Per-project tenancy = schema-per-project

Section titled “Per-project tenancy = schema-per-project”

Supabase OSS is not natively multi-tenant (one stack ≈ one project). The standard way to share one instance across projects is schema isolation, not a stack per project:

  • Each project gets a dedicated Postgres schema proj_<slug> in the central DB.
  • A scoped DB role per project (owner of its schema) + authenticated/anon grants limited to that schema; RLS enforces row scoping.
  • The schema is exposed through PostgREST via PGRST_DB_SCHEMAS (project schema added to the served list) behind the central Kong gateway.
  • The project receives a connection lease (scoped connection string + scoped keys), short-TTL and rotated — the same lease model as the project service catalog uses for Dokploy-backed services.

The project’s supabase/migrations/*.sql run against its schema on the central instance. Data persists centrally across workspace teardown.

The supabase connector

Section titled “The supabase connector”

Declared in connector-catalog.json as a hybrid, project-scoped connector (targets: ["supabase"]), mirroring Nexus.

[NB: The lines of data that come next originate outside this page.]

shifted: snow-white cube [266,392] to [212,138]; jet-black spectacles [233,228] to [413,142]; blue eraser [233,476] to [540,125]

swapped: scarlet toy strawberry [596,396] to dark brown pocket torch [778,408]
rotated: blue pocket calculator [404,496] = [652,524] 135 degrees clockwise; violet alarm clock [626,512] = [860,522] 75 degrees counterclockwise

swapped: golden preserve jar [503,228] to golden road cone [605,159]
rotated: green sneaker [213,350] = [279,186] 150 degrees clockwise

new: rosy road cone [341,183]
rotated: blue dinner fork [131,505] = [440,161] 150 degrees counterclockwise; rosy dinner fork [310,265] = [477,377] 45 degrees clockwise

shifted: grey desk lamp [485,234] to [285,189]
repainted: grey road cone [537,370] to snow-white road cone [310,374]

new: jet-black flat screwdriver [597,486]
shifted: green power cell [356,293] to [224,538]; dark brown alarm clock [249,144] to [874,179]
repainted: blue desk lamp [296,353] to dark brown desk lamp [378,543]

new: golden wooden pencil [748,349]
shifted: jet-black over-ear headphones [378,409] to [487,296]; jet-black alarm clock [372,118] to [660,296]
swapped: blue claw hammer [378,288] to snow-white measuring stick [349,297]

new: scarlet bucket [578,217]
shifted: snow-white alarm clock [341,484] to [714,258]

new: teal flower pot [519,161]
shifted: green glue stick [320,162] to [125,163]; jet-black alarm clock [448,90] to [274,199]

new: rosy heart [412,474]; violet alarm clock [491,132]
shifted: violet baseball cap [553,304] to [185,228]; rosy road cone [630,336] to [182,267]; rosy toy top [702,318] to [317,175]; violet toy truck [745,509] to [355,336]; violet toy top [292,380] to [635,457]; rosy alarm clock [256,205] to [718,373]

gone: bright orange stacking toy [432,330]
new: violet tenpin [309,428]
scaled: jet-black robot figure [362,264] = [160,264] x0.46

Role mapping uses Supabase’s real roles:

FractalOps roleSupabase role
project_owner / maintainer, solution_adminservice_role
project_contributor, team_member, solution_userauthenticated
project_viewer, solution_vieweranon

Actions (upsert_database_project_access / _team_ / _access) provision the project schema + scoped role + grants + PostgREST exposure, and issue the scoped connection lease.

Project asset

Section titled “Project asset”

A project adds the central Supabase as an asset (a repository/asset binding, requiredManagedServices: [postgres, auth, storage] already declared on the backend golden template). Attaching the asset = provisioning the project schema + lease via the connector. The project service catalog (service_catalog MCP / service add) binds the workspace to that scoped schema, instead of a bare per-project postgres stack.

Implementation steps

Section titled “Implementation steps”
  1. Central stack topology — deploy the official Supabase compose as a central stack (k8s/Dokploy), secrets in OpenBao connectors/supabase. (infra)
  2. supabase connector executor_supabase_executor in executor_factory: connect as admin, CREATE SCHEMA proj_<slug>, CREATE ROLE, grants, RLS, add to PGRST_DB_SCHEMAS, mint scoped lease. (connector)
  3. Project asset binding — project-factory adds Supabase as a scoped asset and calls the connector on attach. (project-factory)
  4. Deploy-plane — point the project service catalog’s supabase binding at the central instance schema instead of a bare dokploy/postgres stack. (integration)

Step 0 (connector declaration) is done; the bundled_database_service_forbidden wall already blocks the per-project-DB anti-pattern.